Bir önceki yazımızda Prospect Teorisi’ni ve bu teoriyi destekleyen deneysel ile kimyasal çalışmalardan bahsetmiştik. Şimdi ise Leon Festinger’in geliştirdiği Cognitive Dissonance (İdrak Uyumsuzluğu) teorisi üzerinde duracağız. Festinger’in bu teorisi, yatırımcı psikolojisinin derinliklerine ışık tutan önemli bir kavramdır.

Cognitive Dissonance Nedir?

İdrak uyumsuzluğu veya bilişsel uyumsuzluk diye adlandırdığımız Cognitive Dissonance, beklenti ve gerçeklik arasındaki farkın yarattığı zihinsel rahatsızlık durumunu ifade eder. Leon Festinger bu teoriyi, insanların beklentileri ile gerçeklik arasında bir uyumsuzluk yaşadığında nasıl tepki verdiklerini inceleyerek geliştirmiştir. Özellikle yatırım dünyasında bu uyumsuzluk, yatırımcıların stres ve irrasyonel kararlar almalarına neden olabilir. Leon Festinger gerçek bir bilim adamıdır aslında kendisi davranışsal finansçı değil bir psikologtur.

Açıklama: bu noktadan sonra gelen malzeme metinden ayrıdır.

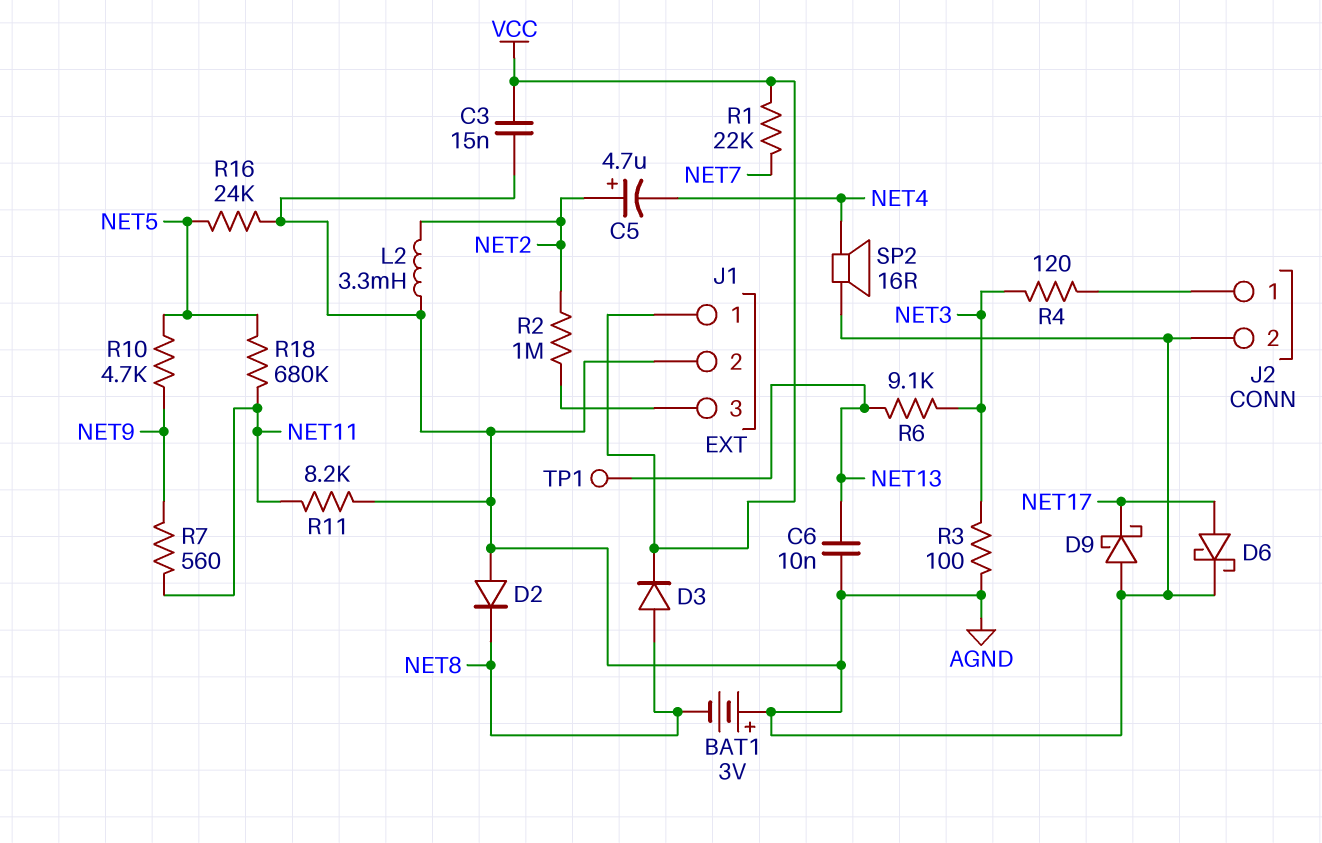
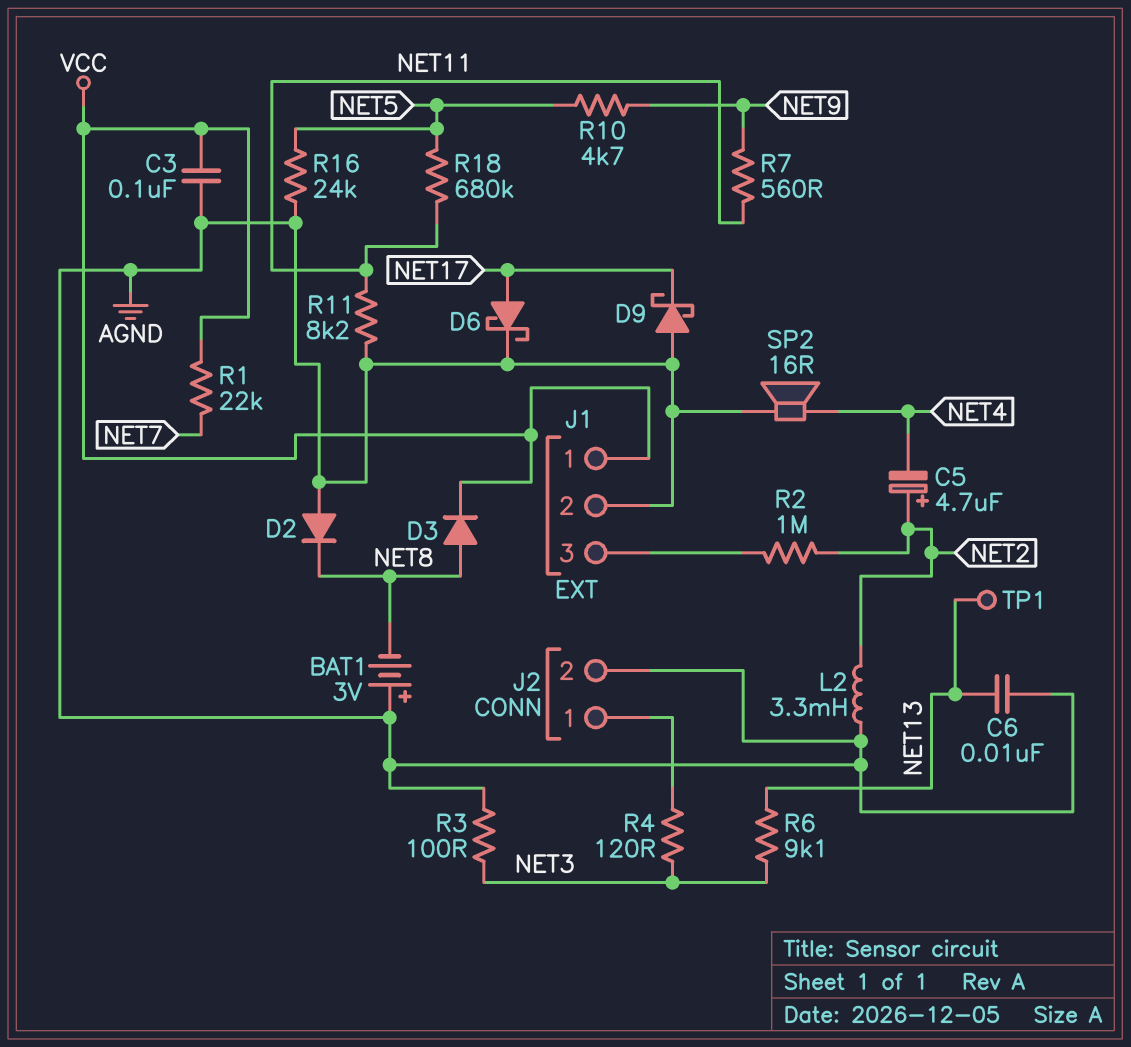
C3: 15nF (AGND, VCC) -> 100nF (AGND, VCC)

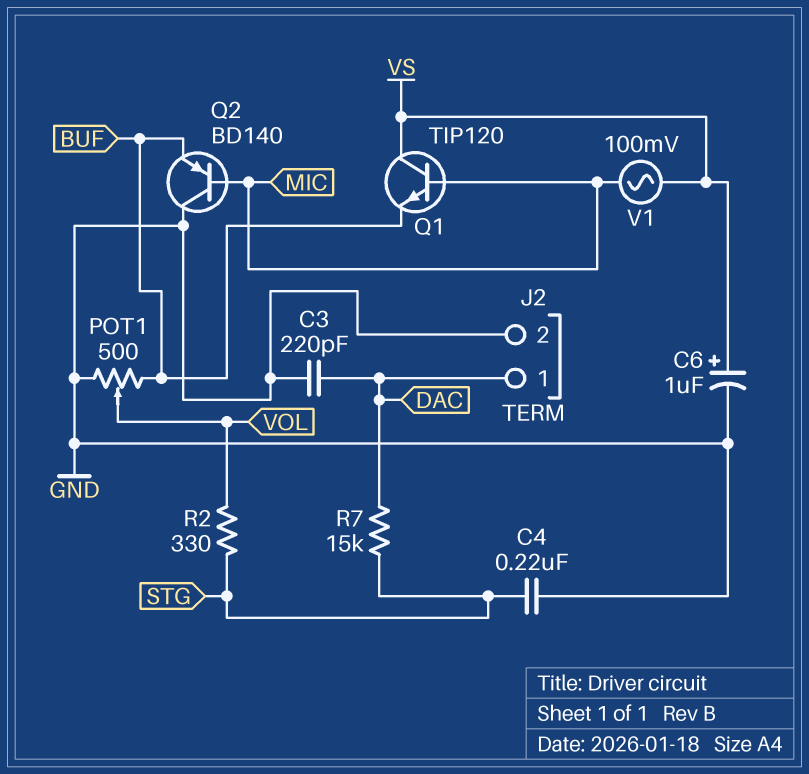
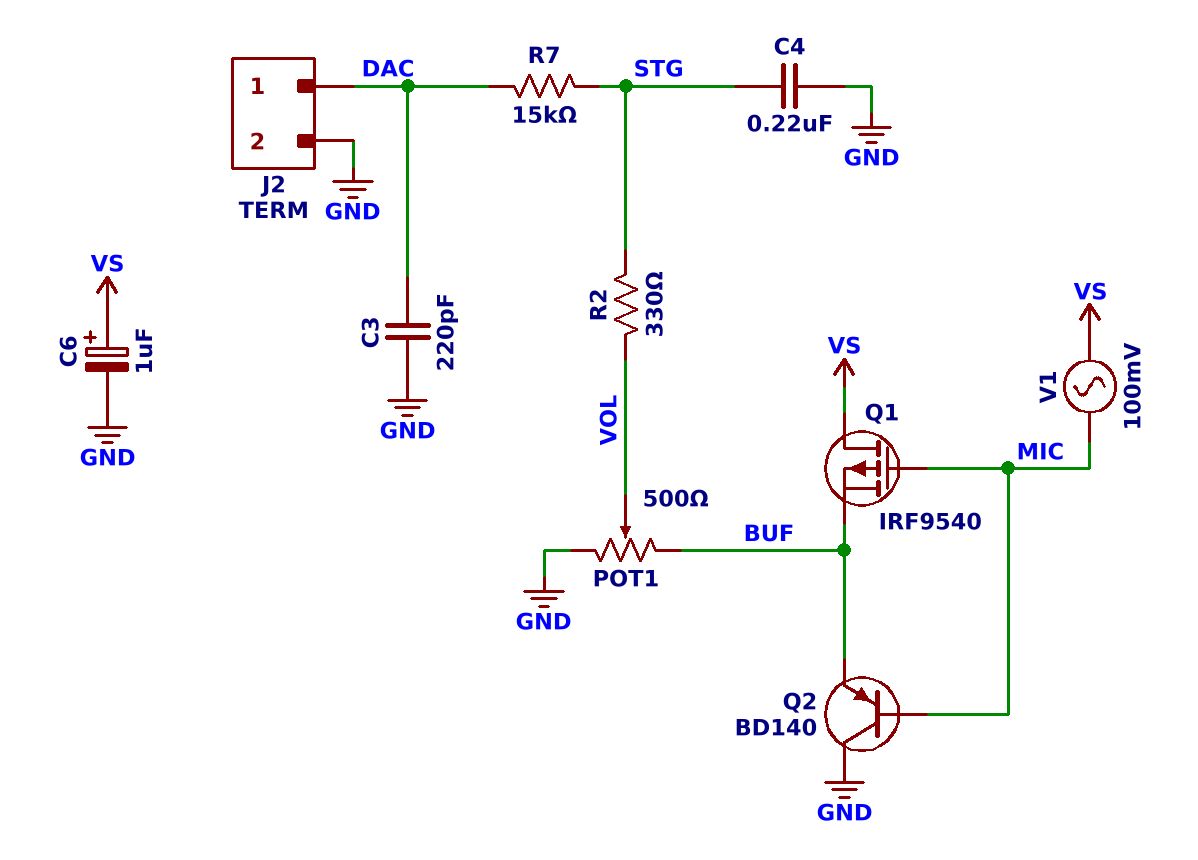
Q1: NPN TIP120 (B MIC, C VS, E BUF) -> PMOS IRF9540 (G MIC, D VS, S BUF)

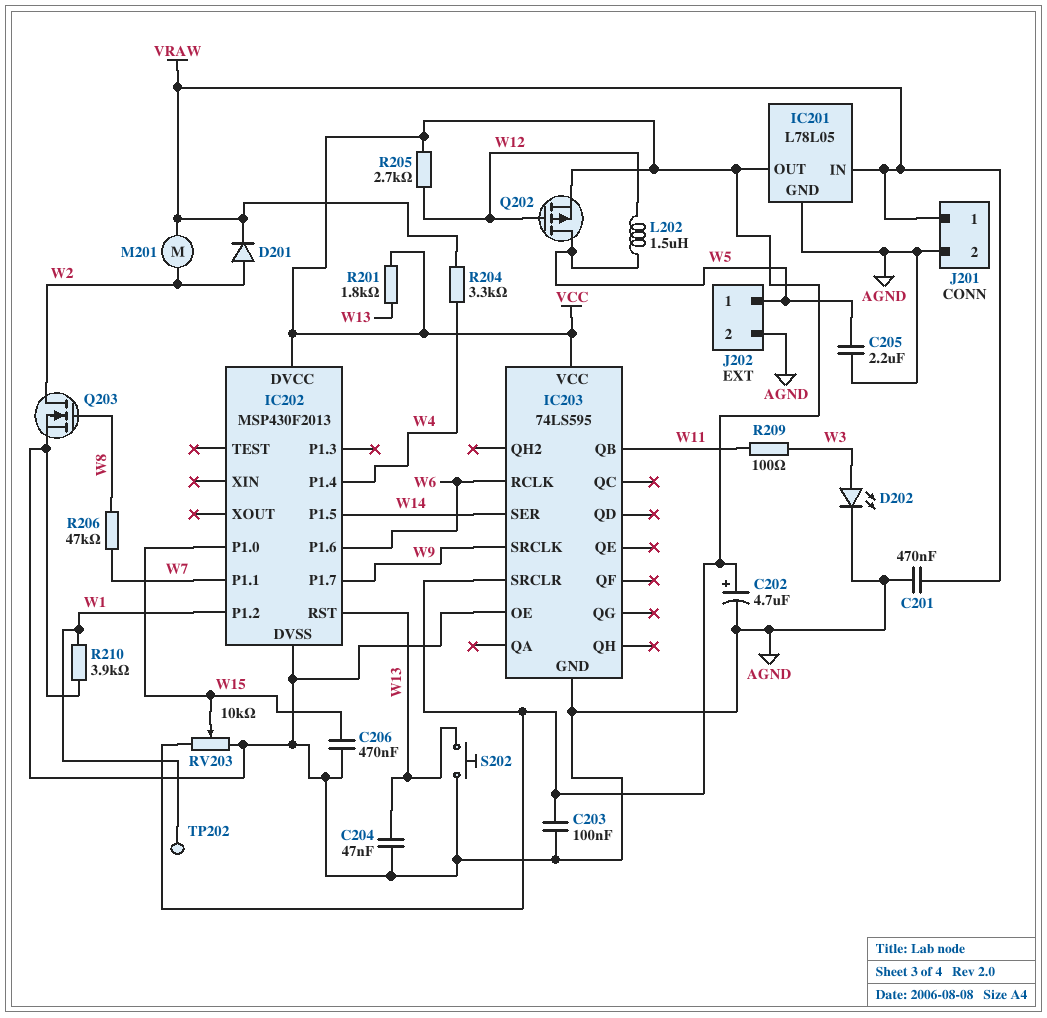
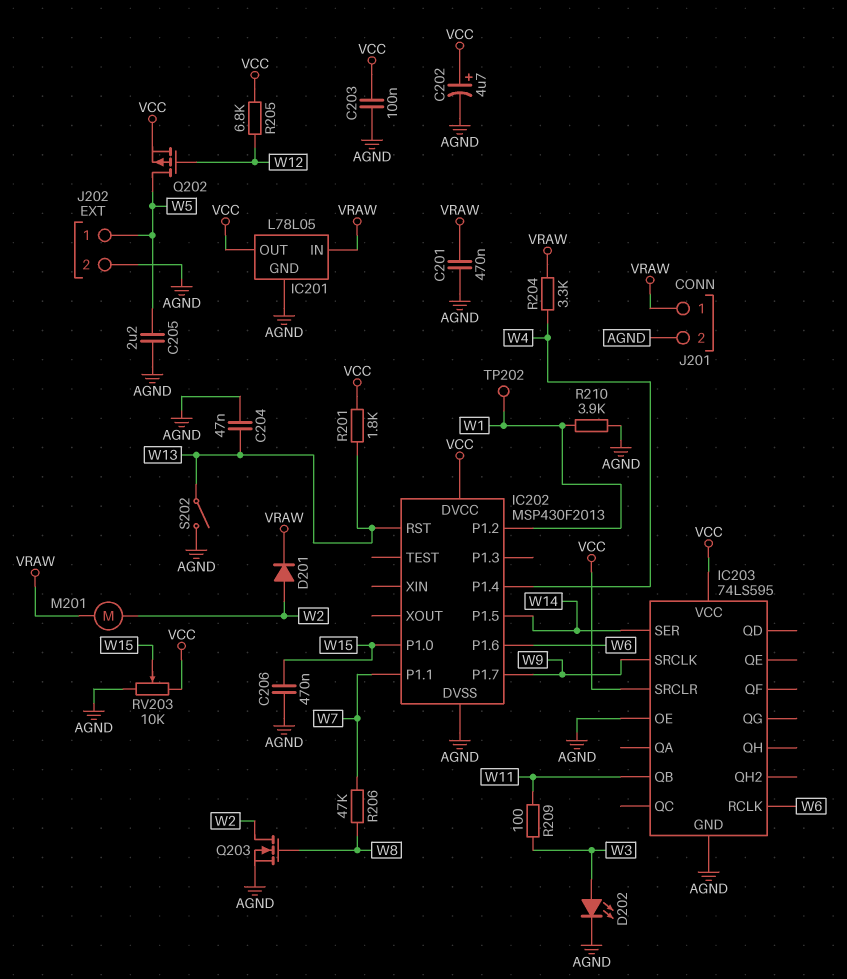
L202: 1.5uH (W5, W12) -> none
R205: 2.7k (VCC, W12) -> 6.8k (VCC, W12)
S202: button (AGND, W13) -> switch (AGND, W13)

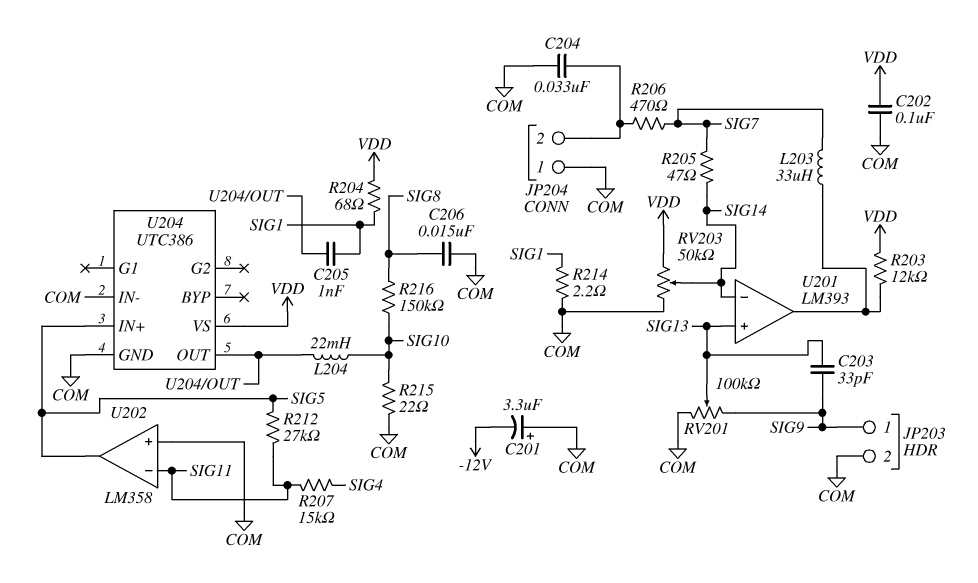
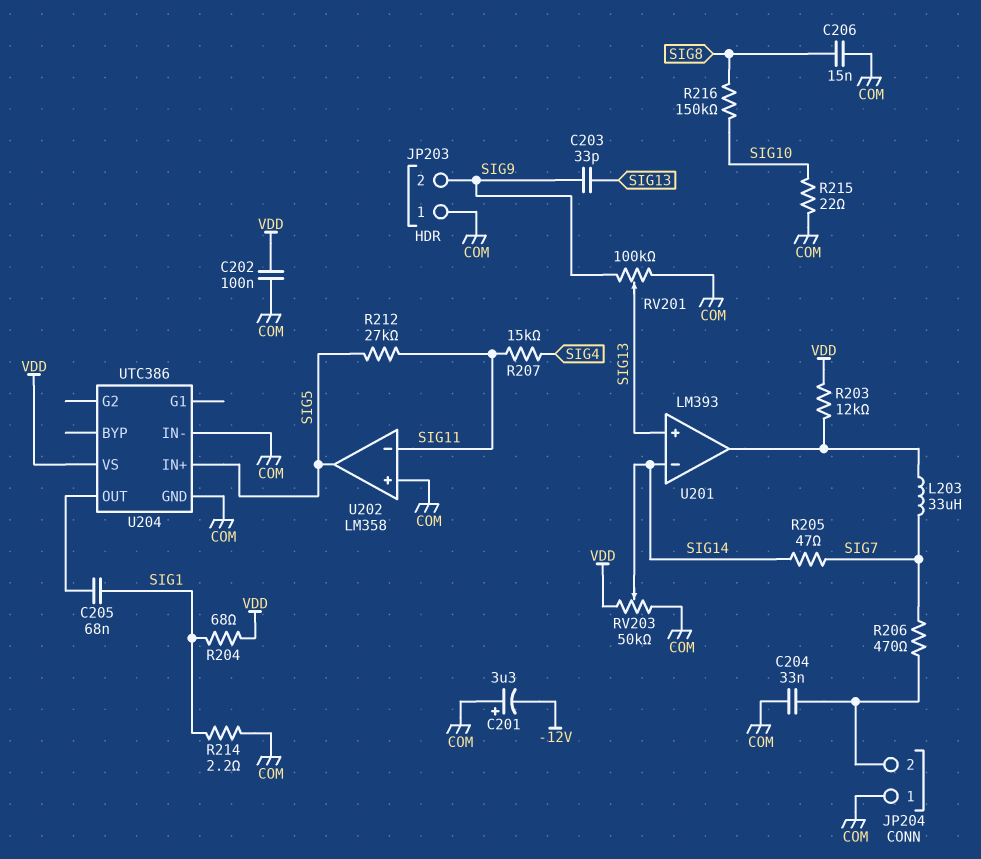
C205: 1nF (SIG1, U204/OUT) -> 68nF (SIG1, U204/OUT)
JP203 pin 1: SIG9 -> COM
JP203 pin 2: COM -> SIG9
L204: 22mH (SIG10, U204/OUT) -> none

Hastaların üzerinde çalışmalar yapıyor ve beynin nasıl bir fonksiyon gördüğünü anlamaya çalışıyor. Leon Festinger’in bu teorisi Prospect Teorisinden çok daha ileri düzeyde bir teoridir.

Cognitive Dissonance’ın ne olduğunu merak ediyorsunuz, değil mi? İdrak uyumsuzluğu nedir? Dissonance, uyumsuzluk anlamına gelirken, rezonans uyumluluk anlamını taşır. Cognitive ise bilişsel olarak çevriliyor, yani beynin içerisindeki karar mekanizmasını ifade ediyor. Algılama ya da bir şeyi bilme durumunda ortaya çıkan bu uyumsuzluk nasıl oluşuyor? Gelin, bunu detaylı bir şekilde açıklamaya çalışalım.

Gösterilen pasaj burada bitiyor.